Examining samples that were sequenced as part of a pool or on their own revealed estimates of:

  • 0.644% pooled (multiplexed)
  • 0.046% in individual lanes

"The dependency on sample pooling indicated that co-multiplexed samples serve as contaminants."

Artifactual variant calls

SSNV = Somatic single nucleotide variants

  • Examined the "pool complement" which consisted of reads from all co-multiplexed samples.
  • Calculated two allelic fractions for each somatic variant:
    • PC-AF - "Pool Complement" allelic fraction; Allelic fraction in the source of contamination.
    • AF - Allelic fraction in a sample variant suspected of contamination.

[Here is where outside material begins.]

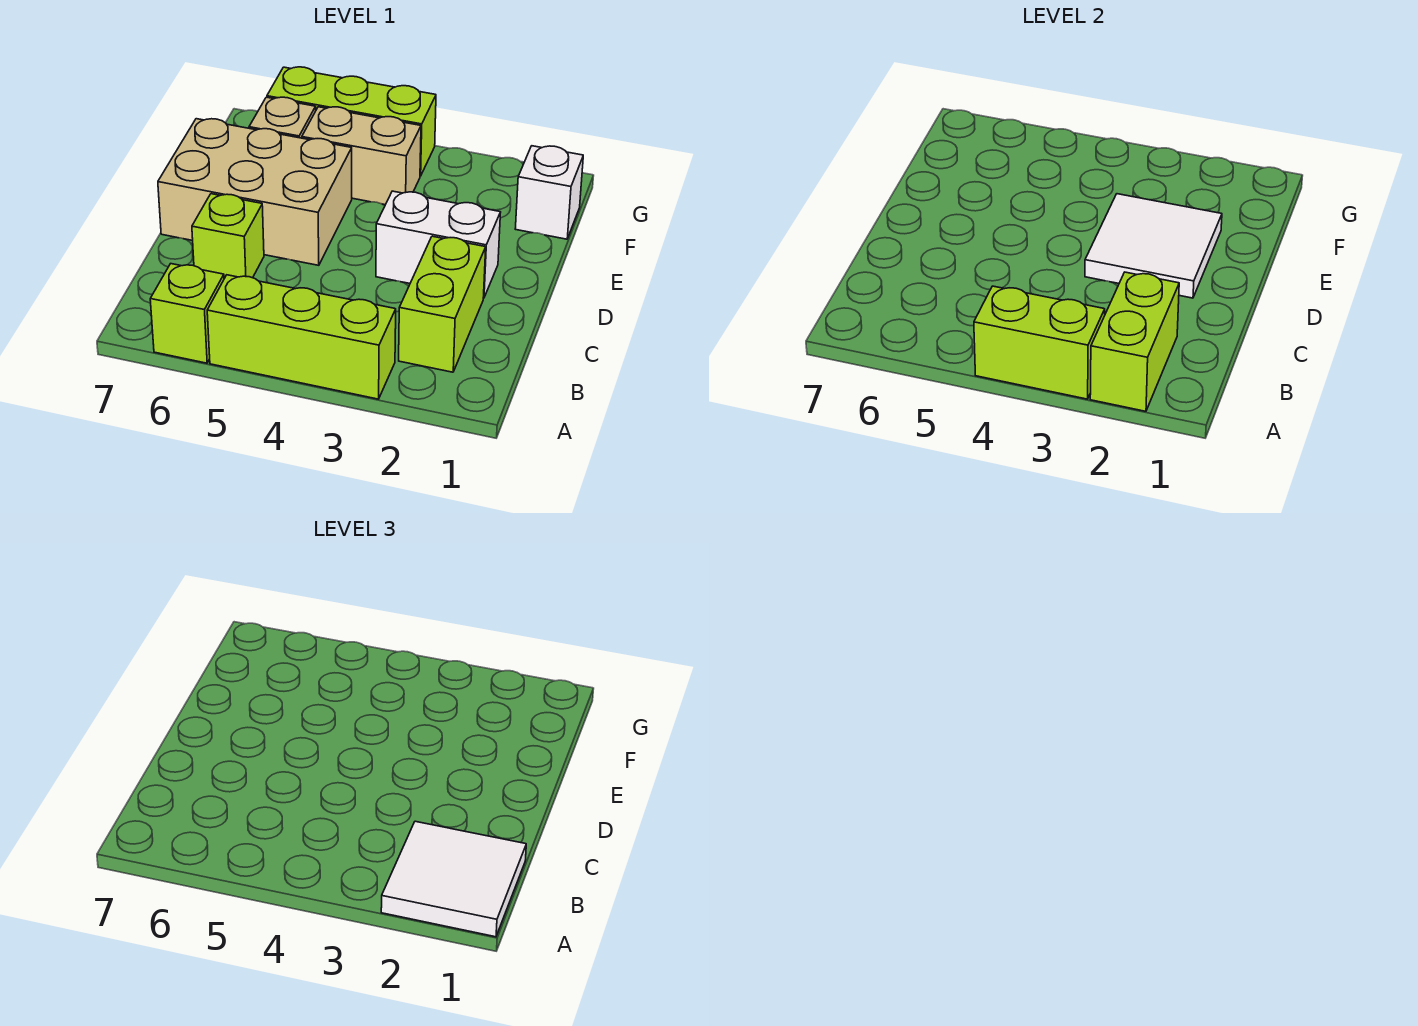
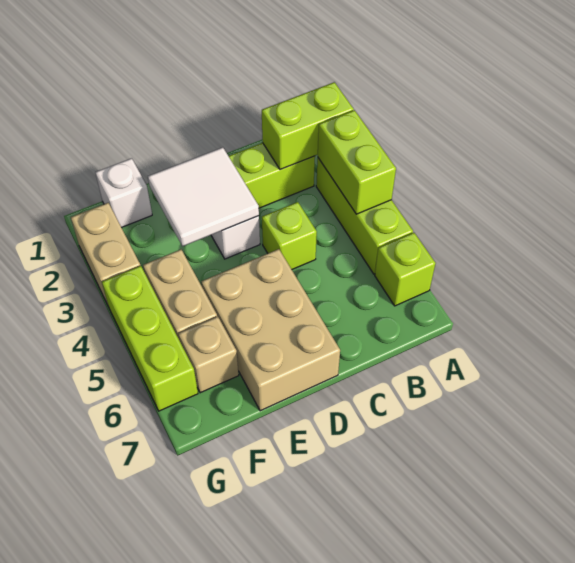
white tile A1:B2 level 3 -> none
lime brick C6 level 1 -> lime brick C4 level 1
none -> tan brick G2:G3 level 1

Two distinct classes of variants identified from resulting analysis:

  1. Apparently true somatic variants consisting of variants not present in the Norwegian population, and lacking support in the pool complement.
  2. Suspected contaminant variants, consisting of common Norwegian Germline Variants with >= 5% allele frequency, with considerable support in their pool complements.

Conpair: concordance and contamination estimator for matched tumor–normal pairs

Bergmann et al.

"Using a grid-search over a range of contamination fractions";

A grid search is simply a parameter sweep or exhaustive search.

  • VerifyBamID works well for copy-neutral samples.